The literary productions which have commanded the admiration and approbation of such deep thinkers as Sir Isaac Newton[[4]], William Law, Schelling, Hegel, and Coleridge, may perhaps, before long, be thought worthy of republication. What is required is a well-edited and correct translation of Behmen's entire Works, coupled with those of Freher, his great illustrator, (including also the Emblems, &c. of Gichtel's German edition), and preceded by those of Law, which treat upon the same subject, namely:—1. Answer to Hoadley on the Sacrament of the Lord's Supper. 2. Christian Regeneration. 3. Animadversions on Dr. Trapp. 4. The Appeal. 5. The Way to Divine Knowledge. 6. The Spirit of Love. 7. Confutation of Warburton. 8. Letters.
To conclude. The following are the terms in which William Law speaks of Behmen's writings in one of his letters:
"Therein is opened the true ground of the unchangeable distinction between God and Nature, making all nature, whether temporal or eternal, its own proof that it is not, cannot be, God, but purely and solely the want of God; and can be nothing else in itself but a restless painful want, till a supernatural God manifests himself in it. This is a doctrine which the learned of all ages have known nothing of; not a book, ancient or modern, in all our libraries, has so much as attempted to open the ground of nature to show its birth and state, and its essential unalterable distinction from the one abyssal supernatural God; and how all the glories, powers, and perfections of the hidden, unapproachable God, have their wonderful manifestation in nature and creature."
And on another occasion:
"In the Revelation made to this wonderful man, the first beginning of all things in eternity is opened; the whole state, the rise, workings, and progress of all Nature is revealed; and every doctrine, mystery, and precept of the Gospel is found, not to have sprung from any arbitrary appointment, but to have its eternal, unalterable ground and reason in Nature. And God appears to save us by the methods of the Gospel, because there was no other possible way to save us in all the possibility of Nature."
And again:
"Now, though the difference between God and Nature has always been supposed and believed, yet the true ground of such distinction, or the why, the how, and in what they are essentially different, and must be so to all eternity, was to be found in no books, till the goodness of God, in a way not less than that of miracle, made a poor illiterate man, in the simplicity of a child, to open and relate the deep mysterious ground of all things."
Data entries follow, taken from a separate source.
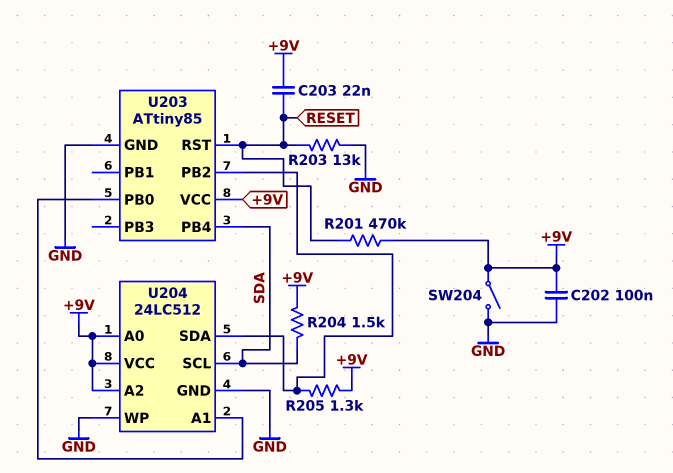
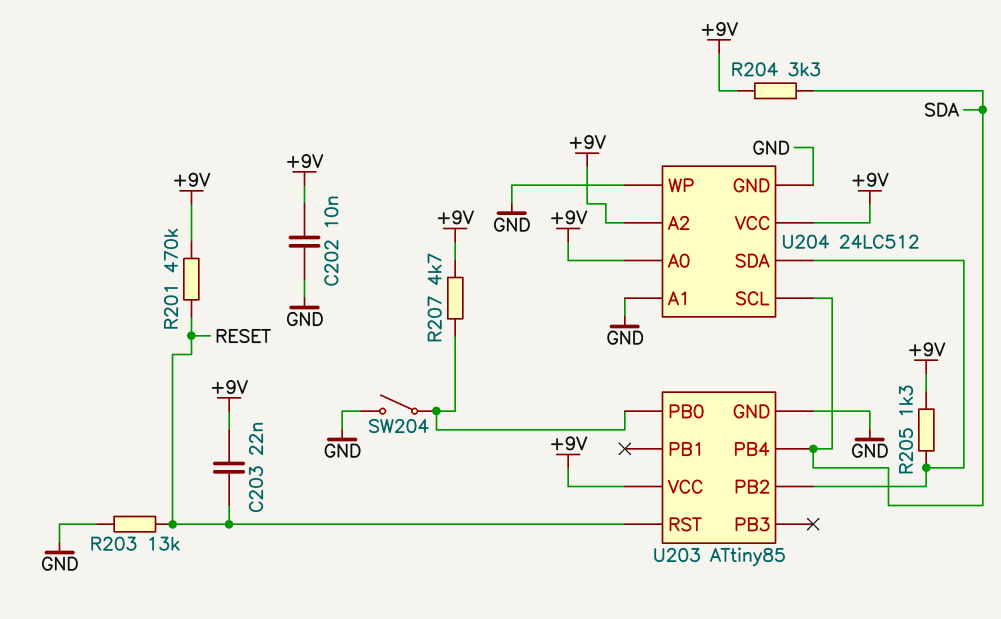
C202: 100nF (+9V, GND) -> 10nF (+9V, GND)
R204: 1.5k (+9V, SDA) -> 3.3k (+9V, SDA)
R207: none -> 4.7k (+9V, U203/PB0)
SW204: switch (+9V, GND) -> switch (GND, U203/PB0)
U204 pin A1: U203/PB0 -> GND

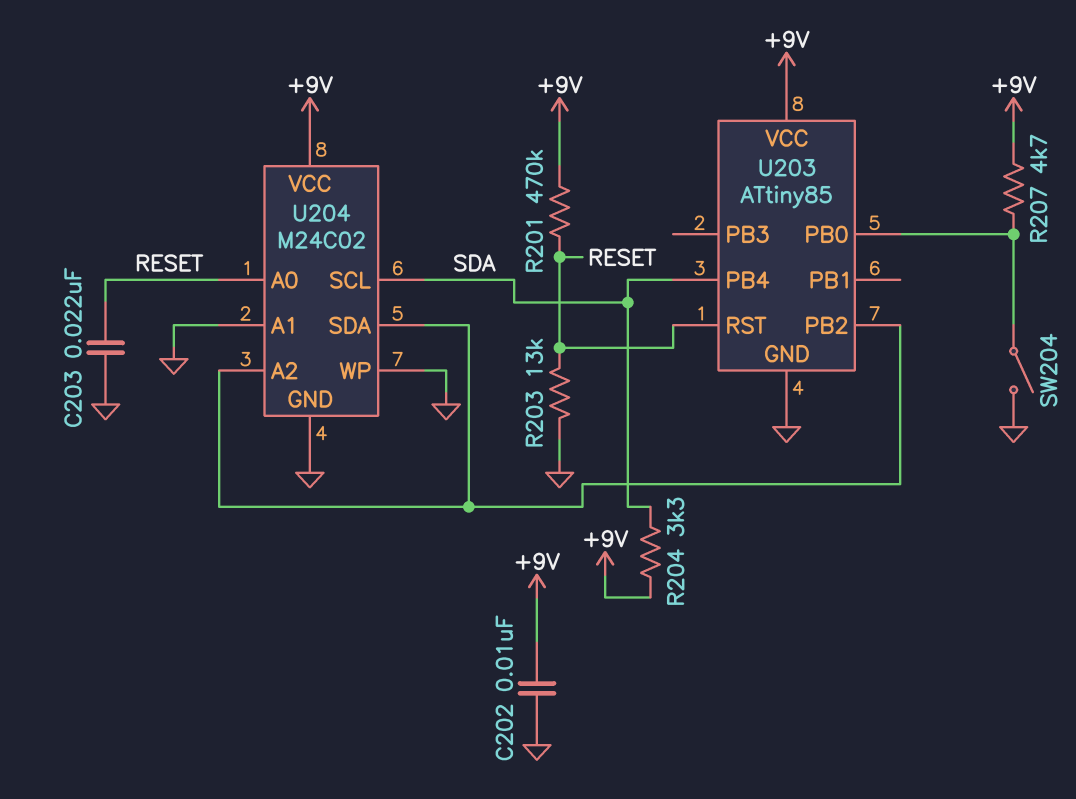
C203: 22nF (+9V, RESET) -> 22nF (GND, RESET)
R205: 1.3k (+9V, U203/PB2) -> none
U204: 24LC512 -> M24C02
U204 pin A0: +9V -> RESET
U204 pin A2: +9V -> U203/PB2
Thus much upon the "reveries" of our "poor possessed cobbler." It may be well to add, that Freher's writings (in sequence to those of Law above named) are all but essential for the proper understanding of Behmen, especially of his descriptions of the generation of Nature, as to its seven properties, two co-eternal principles, and three constituent parts: which is the deepest and most difficult point of all others to apprehend rightly (that is, with intellectual clearness, as well as sensitively in our own spiritual regeneration), and indeed the key to every mystery of truth and life.
J. Yeowell.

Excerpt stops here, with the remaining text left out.